Ces titres sont généralement souscrits au-delà de la demande. Comment comprendre un tel engouement de la part des investisseurs ?

Dans une économie libérale comme celle du Cameroun, on retrouve les unités institutionnelles, qui sont : les ménages, les sociétés et quasi sociétés non financières, les administrations publiques, les administrations privées, les institutions financières et les sociétés d’assurance. Parmi ces unités, l’administration publique est l’unique acteur dont les ressources sont constituées de prélèvements obligatoires. Ce qui en fait l’acteur le plus solvable au regard de la qualité de ses ressources. A cet effet, nous pouvons dire que l’engouement vers les titres publics s’explique par le fait que prêter à l’Etat est le placement le moins risqué possible pour un investisseur, car le taux de recouvrement est toujours de 100%. Par ailleurs, étant donné que la capacité d’endettement du Cameroun reste suffisamment bonne, il est normal qu’on observe une ruée vers ses titres publics.

Comparativement aux titres émis par les Etats de la Cemac, le Cameroun emprunte à des taux moins élevés. Pourquoi ?

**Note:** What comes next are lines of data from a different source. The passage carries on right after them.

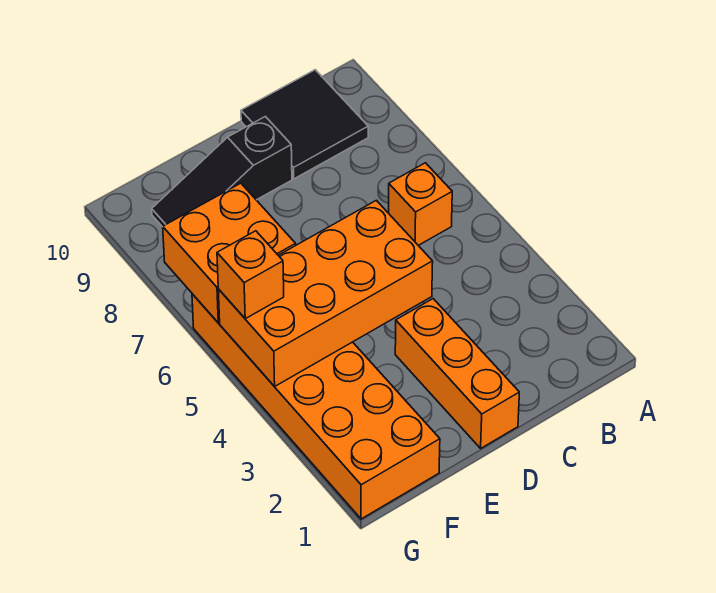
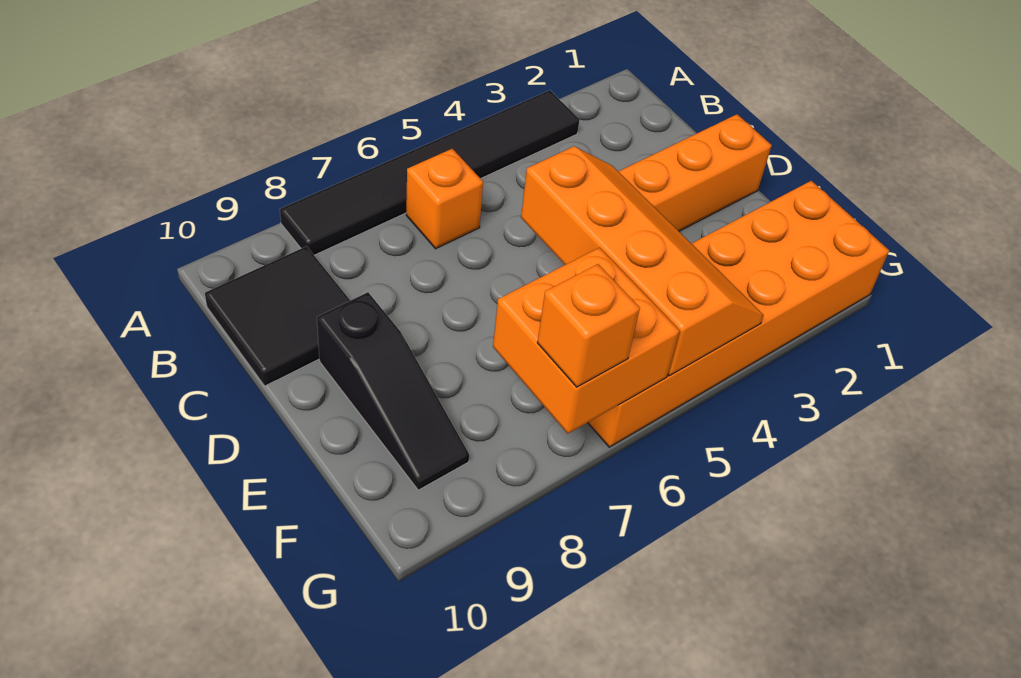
none -> black tile A3:A8 level 1
orange brick D4:G5 level 2 -> orange slope D4:G5 level 2 top 5
orange brick G5 level 3 -> orange brick G7 level 3

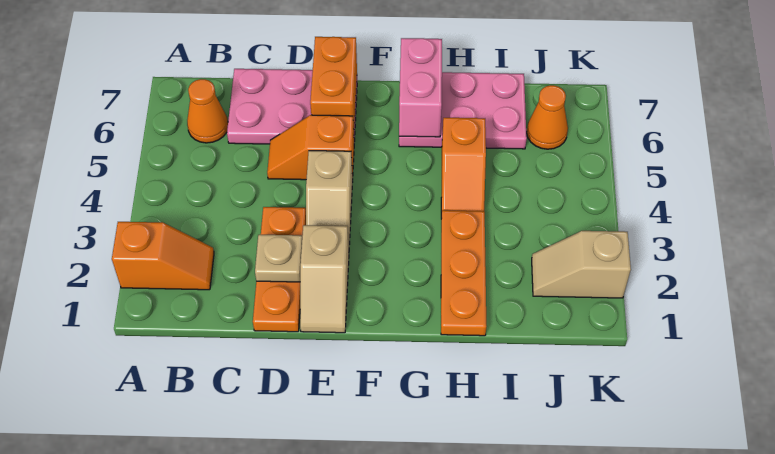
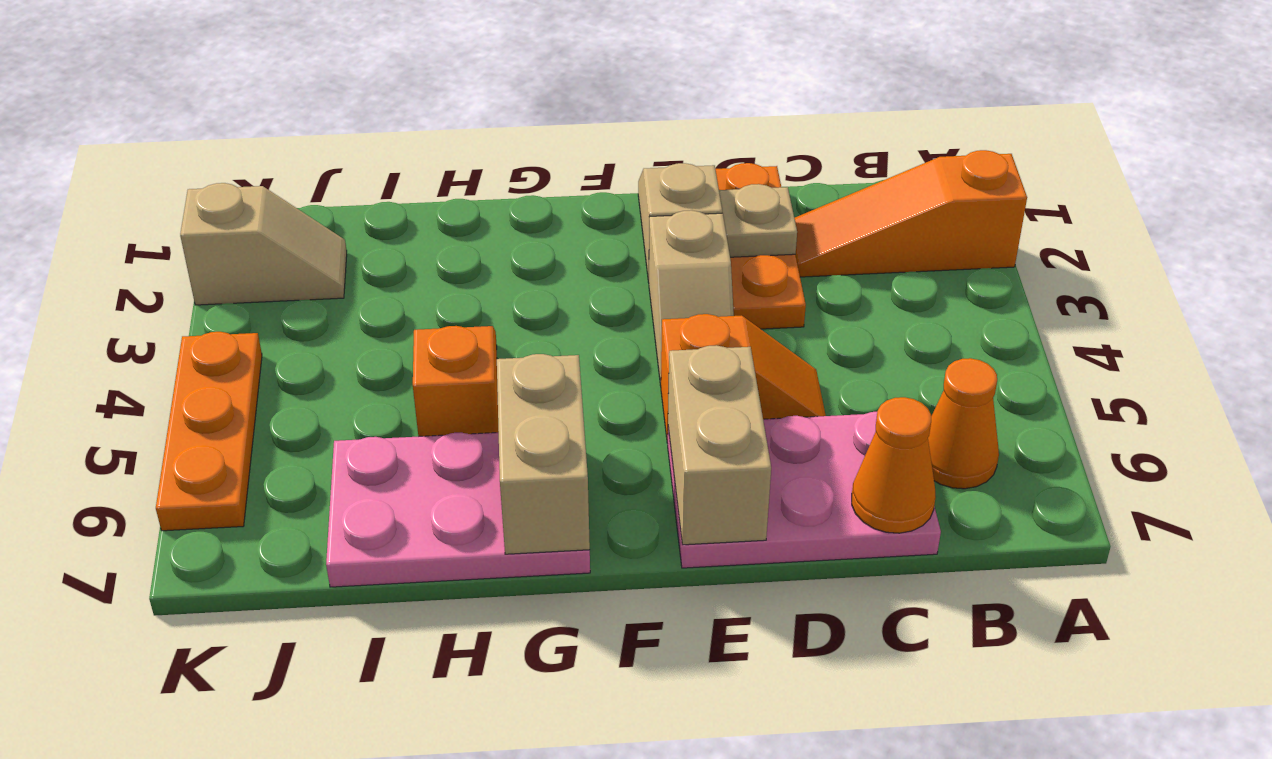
orange slope A2:B2 level 1 top A -> orange slope A2:C2 level 1 top A
tan slope E3:E4 level 1 top 4 -> tan slope E3:E4 level 1 top 3
orange brick E6:E7 level 2 -> tan brick E6:E7 level 2
pink brick G6:G7 level 2 -> tan brick G6:G7 level 2
orange plate H1:H3 level 1 -> orange plate K4:K6 level 1
orange cone J6 level 1 -> orange cone C7 level 2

Le rendement d’un titre de placement est le rapport entre le revenu obtenu in fine et la mise de fonds initiale. Habituellement, la valorisation du rendement d’un titre est réalisée sur la considération de la valeur future cumulée et actualisée des revenus attendus. Au Cameroun et en zone Cemac en général, l’inexistence d’un marché secondaire de bons du Trésor réduit leur rendement au taux d’intérêt fixé à la souscription. Dans ce cas de figure, le rendement des titres camerounais est moins bon (pour les investisseurs, Ndlr) que celui du Gabon ou de la RCA, par exemple. Pour illustration, les intervalles de taux au cours des 12 derniers mois, sont de 2,7 à 4,1% et de 5 à 6% respectivement pour le Cameroun et le Gabon. Cet écart a priori défavorable pour les opérations camerounaises contraste avec le succès de celles-ci.